Floriano pôs a mão segurando o seu queixo pontiagudo. Os seus cabelos cortados à moda militar lhe davam um ar sisudo, e o jaleco alargava sua estreita circunferência.
Possa ser que ele esteja projetando o futuro de modo precipitado demais. Entretanto, me parece uma proposta razoável a cadeira de um ministério...
Apesar da boa altura, ele era muito jovem, completara a Real Academia Alquimista junto com Letícia, Bernardo e o irmão mais novo de Letícia e seu odioso rival. Ambos eram grandes alquimistas.

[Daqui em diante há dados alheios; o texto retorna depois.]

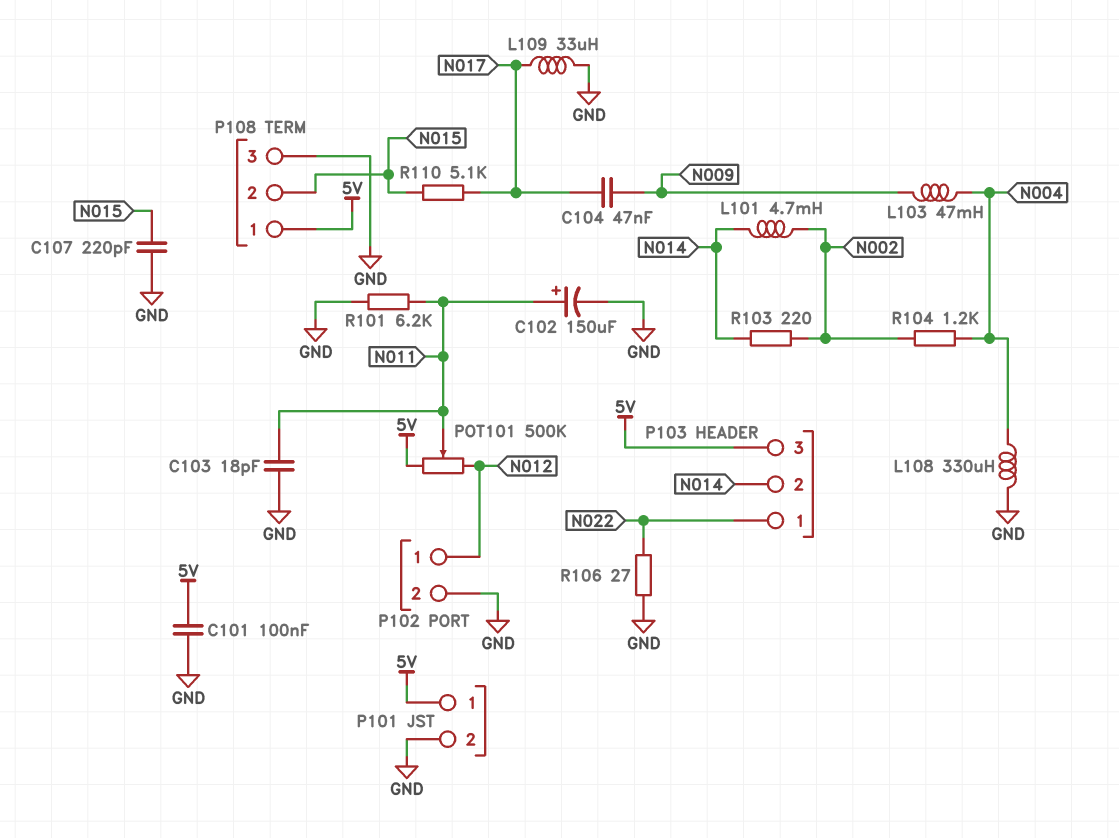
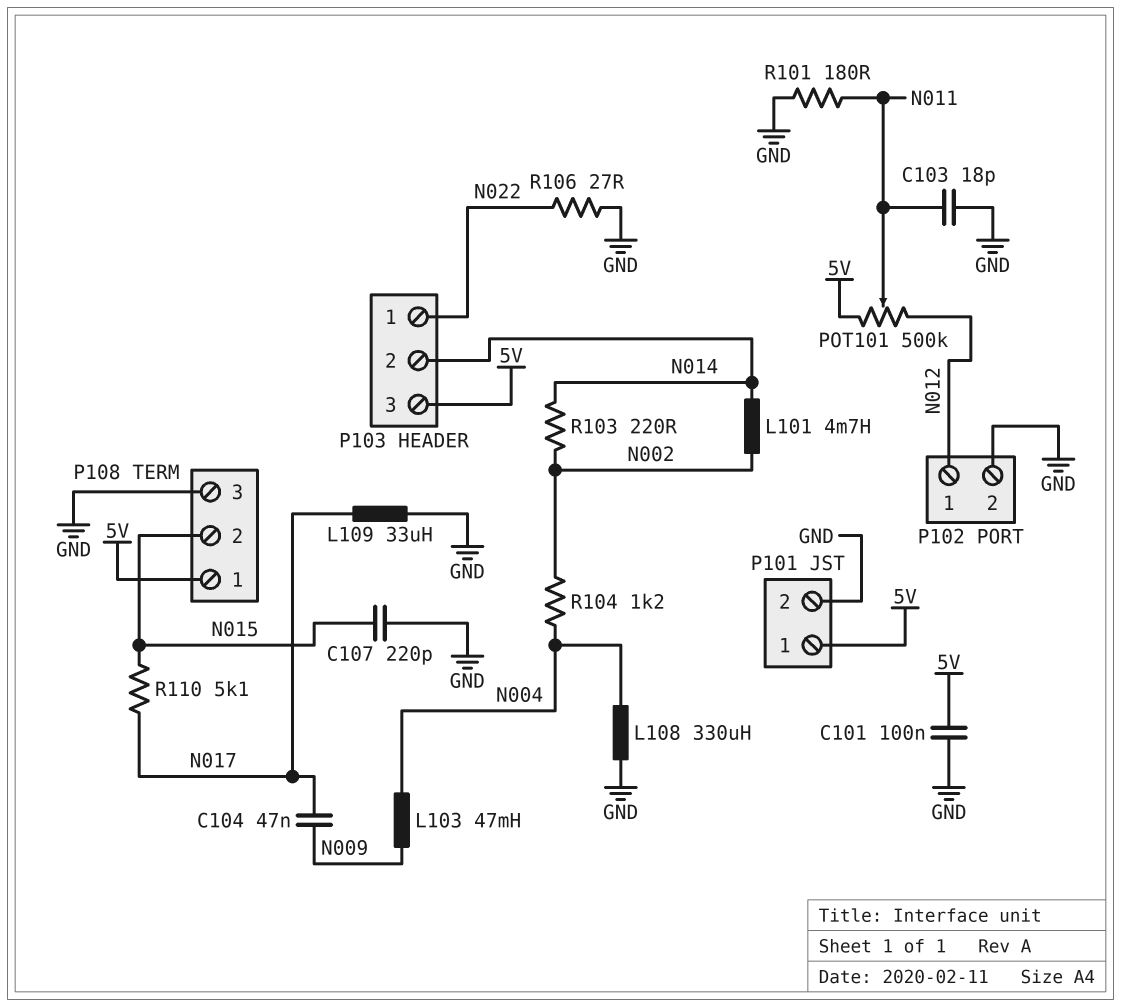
C102: 150uF (plus N011, minus GND) -> none
R101: 6.2k (GND, N011) -> 180 (GND, N011)

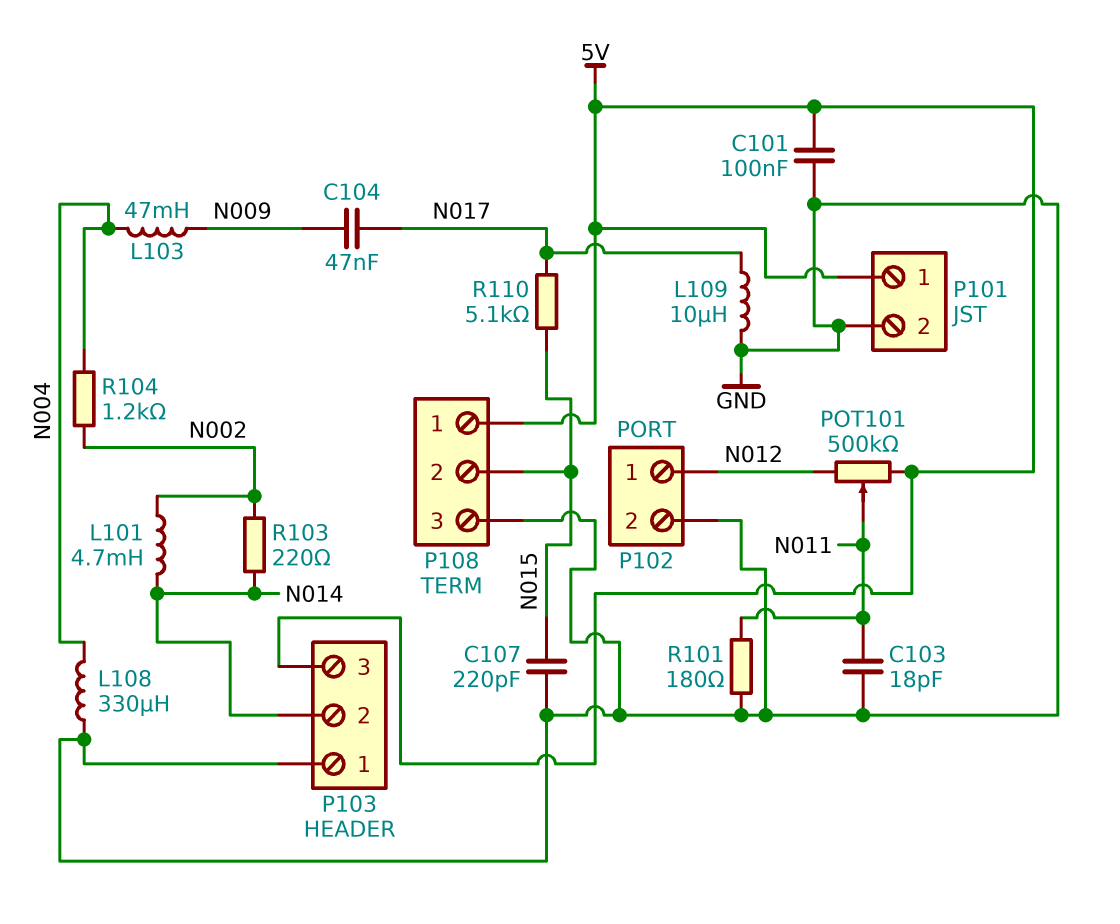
L109: 33uH (GND, N017) -> 10uH (GND, N017)
P103 pin 1: N022 -> GND
R106: 27 (GND, N022) -> none

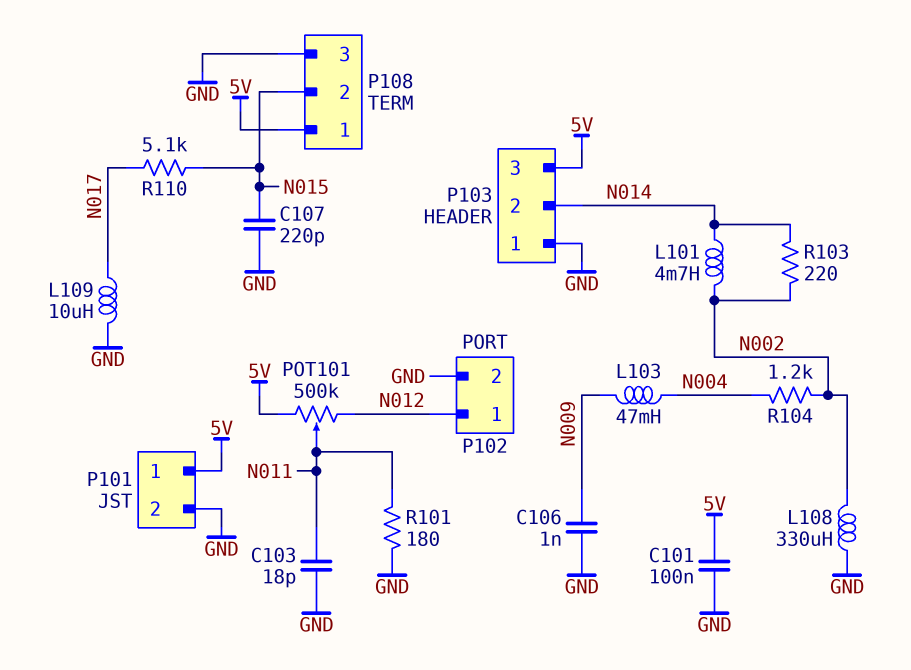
C104: 47nF (N009, N017) -> none
C106: none -> 1nF (GND, N009)
L108: 330uH (GND, N004) -> 330uH (GND, N002)

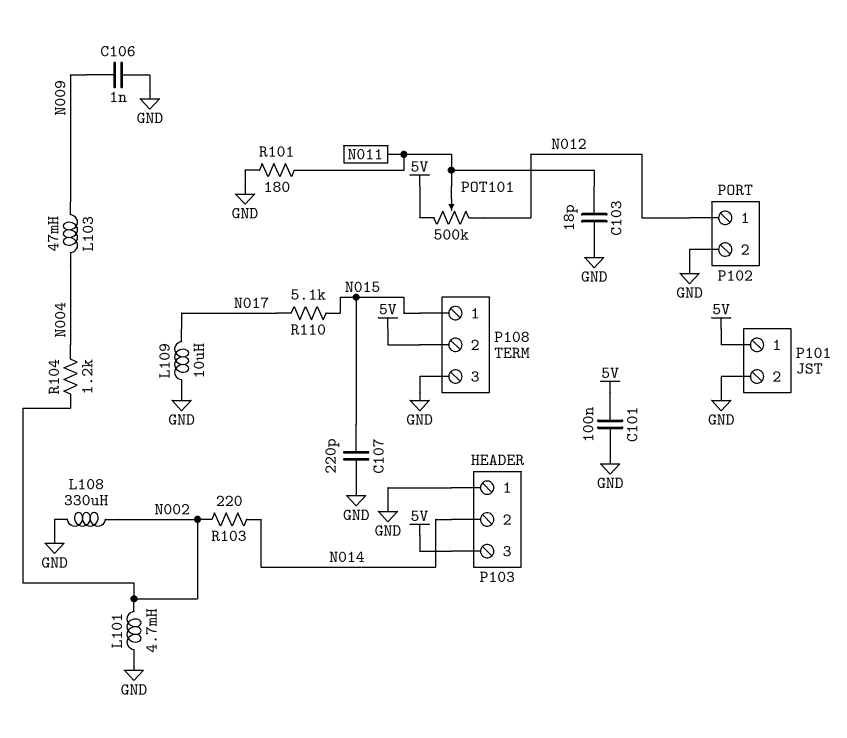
L101: 4.7mH (N002, N014) -> 4.7mH (GND, N002)
P108 pin 1: 5V -> N015
P108 pin 2: N015 -> 5V

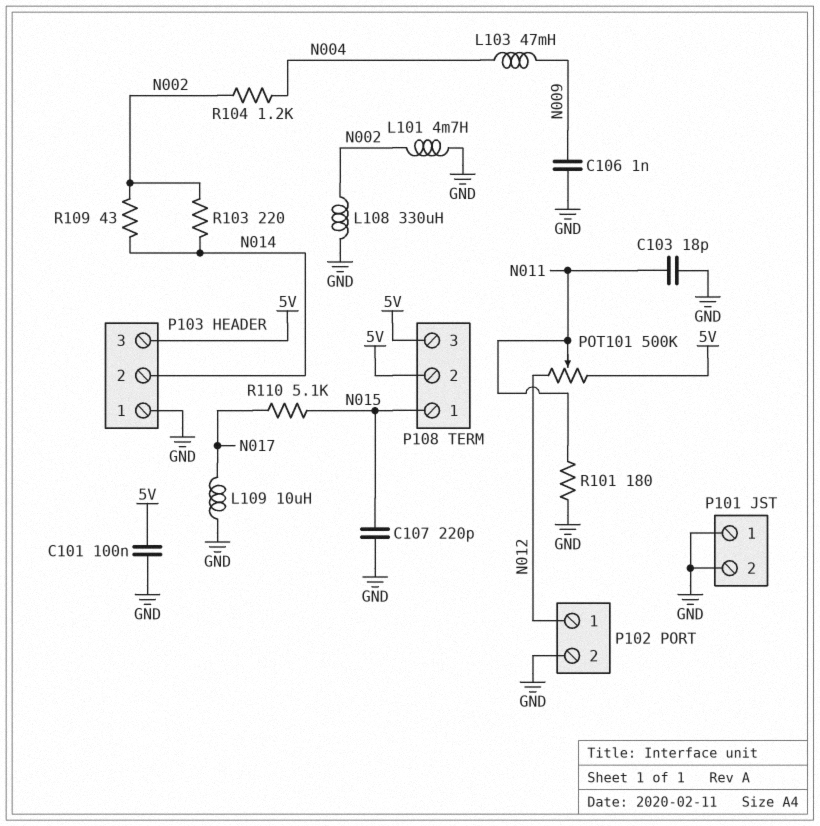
P101 pin 1: 5V -> GND
P108 pin 3: GND -> 5V
R109: none -> 43 (N002, N014)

Haviam feito descobertas e criado projetos que revolucionaram Alfonsim!
Era correto dizer que os inventos de Floriano tinham extrema qualidade bélica, enquanto os do jovem Dumont tinham utilidade prática. O conde viu os talentos do rapaz e praticamente o apadrinhou na RFE.
— Eu estarei com o senhor onde quer que esteja!
— É bom ouvir isso. Eu preciso de pessoas de confiança como você. Praticamente, tu és um filho para mim, engenheiro-chefe Floriano. Vejo em ti qualidades das quais nem um homem bem-nascido como eu tenho a oferecer a essa Nação. Mas contigo, e mais alguns de vocês, eu posso criar uma nova Alfonsim.
— O senhor não o fará sozinho.
— Ótimo, assim espero.
Floriano acionou o elevador e ambos desceram alguns metros aonde a Pedra Filosofal seria colocada. O subordinado se virou para o conde e colocou a joia na mão dele.
— Faça às honras!
— Pois não, esta obra-prima precisa de vida.
Colocando a Pedra Filosofal dentro de uma campânula de cristal reforçada com um campo de energia mágica, finalmente o DEM estava pronto.